Holding a trademark is a valuable right to many businesses, and the law protects your rights to use the trademark without infringement. If infringement occurs, you have the ability to go to court to hold the person who violated your trademark accountable. 

The United States Patent and Trademark Office states that to prove infringement of a trademark, you must prove that your mark is valid and that you have seniority rights over it. You also must prove the infringement is causing you harm. 

Proving the validity of your mark 

You also need to prove the strength of your mark. You need to show it is unique enough that it is not easy to accidentally replicate it. For example, if your mark is the letter “P” in Times New Roman script, then it is not as powerful as it would be if you used a less common script. 

Proving seniority 

If you registered your trademark, then proving seniority is as easy as showing your registration date. However, you can also show proof of when you first began using the mark. 

Proving confusion 

You must also show that the other mark will likely cause confusion or mislead consumers. For example, if another fast food restaurant started using golden arches in its marketing, it could potentially confuse customers and make them think the marketing is for McDonalds. 

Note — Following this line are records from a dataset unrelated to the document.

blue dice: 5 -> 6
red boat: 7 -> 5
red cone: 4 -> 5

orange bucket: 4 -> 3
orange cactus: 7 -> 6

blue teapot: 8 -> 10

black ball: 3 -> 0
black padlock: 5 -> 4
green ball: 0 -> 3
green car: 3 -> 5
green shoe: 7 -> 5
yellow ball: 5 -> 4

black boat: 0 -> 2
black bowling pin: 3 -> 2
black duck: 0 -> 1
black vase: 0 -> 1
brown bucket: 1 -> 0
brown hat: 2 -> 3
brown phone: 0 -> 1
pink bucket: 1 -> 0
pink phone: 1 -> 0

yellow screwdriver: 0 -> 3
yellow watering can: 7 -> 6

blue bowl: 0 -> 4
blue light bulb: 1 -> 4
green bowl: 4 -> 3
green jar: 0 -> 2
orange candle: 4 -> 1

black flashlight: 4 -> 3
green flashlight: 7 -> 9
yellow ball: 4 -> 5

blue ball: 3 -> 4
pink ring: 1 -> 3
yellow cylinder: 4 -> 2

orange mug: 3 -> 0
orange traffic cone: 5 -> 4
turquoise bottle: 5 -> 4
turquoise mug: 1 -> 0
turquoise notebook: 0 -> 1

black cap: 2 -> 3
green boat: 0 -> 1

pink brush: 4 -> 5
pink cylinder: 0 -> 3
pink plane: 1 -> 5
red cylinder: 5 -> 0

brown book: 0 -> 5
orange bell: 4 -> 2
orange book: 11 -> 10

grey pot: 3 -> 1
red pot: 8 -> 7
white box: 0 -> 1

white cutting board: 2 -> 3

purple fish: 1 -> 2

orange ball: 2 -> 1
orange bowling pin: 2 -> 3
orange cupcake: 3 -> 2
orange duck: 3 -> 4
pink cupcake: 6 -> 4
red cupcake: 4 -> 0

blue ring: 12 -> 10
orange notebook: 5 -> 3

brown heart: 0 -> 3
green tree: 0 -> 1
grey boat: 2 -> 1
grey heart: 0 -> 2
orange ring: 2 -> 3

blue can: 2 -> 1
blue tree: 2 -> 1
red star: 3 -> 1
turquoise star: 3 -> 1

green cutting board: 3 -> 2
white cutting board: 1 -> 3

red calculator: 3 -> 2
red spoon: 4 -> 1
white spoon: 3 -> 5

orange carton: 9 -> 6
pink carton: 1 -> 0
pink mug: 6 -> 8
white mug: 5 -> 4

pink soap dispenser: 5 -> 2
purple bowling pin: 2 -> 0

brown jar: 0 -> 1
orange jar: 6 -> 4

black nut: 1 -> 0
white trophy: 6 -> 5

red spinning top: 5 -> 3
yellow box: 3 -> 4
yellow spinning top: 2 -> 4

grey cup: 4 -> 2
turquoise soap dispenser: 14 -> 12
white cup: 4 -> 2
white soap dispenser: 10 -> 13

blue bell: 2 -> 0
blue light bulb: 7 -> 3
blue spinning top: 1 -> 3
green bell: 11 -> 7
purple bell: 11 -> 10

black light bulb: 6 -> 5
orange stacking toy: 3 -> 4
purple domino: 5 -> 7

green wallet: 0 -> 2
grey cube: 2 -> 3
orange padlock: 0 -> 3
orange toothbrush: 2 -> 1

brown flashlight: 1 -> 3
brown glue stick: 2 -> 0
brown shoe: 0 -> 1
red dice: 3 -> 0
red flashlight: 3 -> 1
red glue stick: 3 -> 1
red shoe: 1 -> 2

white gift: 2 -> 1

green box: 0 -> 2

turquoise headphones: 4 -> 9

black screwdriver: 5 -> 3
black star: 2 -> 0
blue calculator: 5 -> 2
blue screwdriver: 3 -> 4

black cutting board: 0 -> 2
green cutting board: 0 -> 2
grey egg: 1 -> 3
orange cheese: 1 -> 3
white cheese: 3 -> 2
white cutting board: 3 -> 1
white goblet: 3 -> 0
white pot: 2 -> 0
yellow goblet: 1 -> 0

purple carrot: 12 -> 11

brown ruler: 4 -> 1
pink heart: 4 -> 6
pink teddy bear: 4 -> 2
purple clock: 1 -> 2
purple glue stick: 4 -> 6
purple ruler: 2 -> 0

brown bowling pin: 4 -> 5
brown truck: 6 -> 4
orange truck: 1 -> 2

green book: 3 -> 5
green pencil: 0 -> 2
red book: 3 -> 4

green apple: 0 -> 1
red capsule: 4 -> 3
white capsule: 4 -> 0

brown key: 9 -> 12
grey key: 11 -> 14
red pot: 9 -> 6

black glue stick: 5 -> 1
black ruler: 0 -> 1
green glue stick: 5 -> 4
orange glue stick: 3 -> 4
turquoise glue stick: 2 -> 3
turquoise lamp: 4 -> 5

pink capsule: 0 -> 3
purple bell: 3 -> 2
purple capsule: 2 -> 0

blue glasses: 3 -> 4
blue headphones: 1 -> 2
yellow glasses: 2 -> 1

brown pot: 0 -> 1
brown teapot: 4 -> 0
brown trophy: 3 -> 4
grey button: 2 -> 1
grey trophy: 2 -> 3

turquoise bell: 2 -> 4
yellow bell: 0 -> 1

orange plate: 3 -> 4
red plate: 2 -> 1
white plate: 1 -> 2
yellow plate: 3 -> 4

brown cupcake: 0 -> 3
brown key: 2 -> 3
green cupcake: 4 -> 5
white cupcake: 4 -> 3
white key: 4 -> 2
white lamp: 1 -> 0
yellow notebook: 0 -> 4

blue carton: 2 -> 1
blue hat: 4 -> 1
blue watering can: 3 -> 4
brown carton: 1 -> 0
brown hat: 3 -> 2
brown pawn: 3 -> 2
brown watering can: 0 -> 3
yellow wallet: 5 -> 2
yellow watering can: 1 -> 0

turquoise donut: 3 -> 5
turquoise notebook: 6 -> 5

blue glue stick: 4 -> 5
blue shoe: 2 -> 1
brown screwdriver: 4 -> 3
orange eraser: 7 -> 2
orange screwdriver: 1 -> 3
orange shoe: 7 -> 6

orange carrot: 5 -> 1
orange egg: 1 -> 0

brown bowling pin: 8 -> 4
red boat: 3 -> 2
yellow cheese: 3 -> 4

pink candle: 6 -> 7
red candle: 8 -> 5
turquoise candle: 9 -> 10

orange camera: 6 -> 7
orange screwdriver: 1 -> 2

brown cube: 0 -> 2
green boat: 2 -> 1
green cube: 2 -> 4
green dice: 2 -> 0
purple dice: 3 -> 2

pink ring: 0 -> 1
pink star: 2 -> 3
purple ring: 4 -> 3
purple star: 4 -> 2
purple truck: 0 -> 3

Confusion might occur due to the marks looking similar when you and the other company have similar products or are in the same industry. It could also cause confusion if you advertise in the same areas. 

Proving dilution 

If you cannot prove customer confusion, then you must prove dilution. This means that the mark will lose strength or value through the use of the other mark. For example, the company using the mark is in constant legal trouble, which could cause consumers to associate your company with that other company, thus damaging your reputation.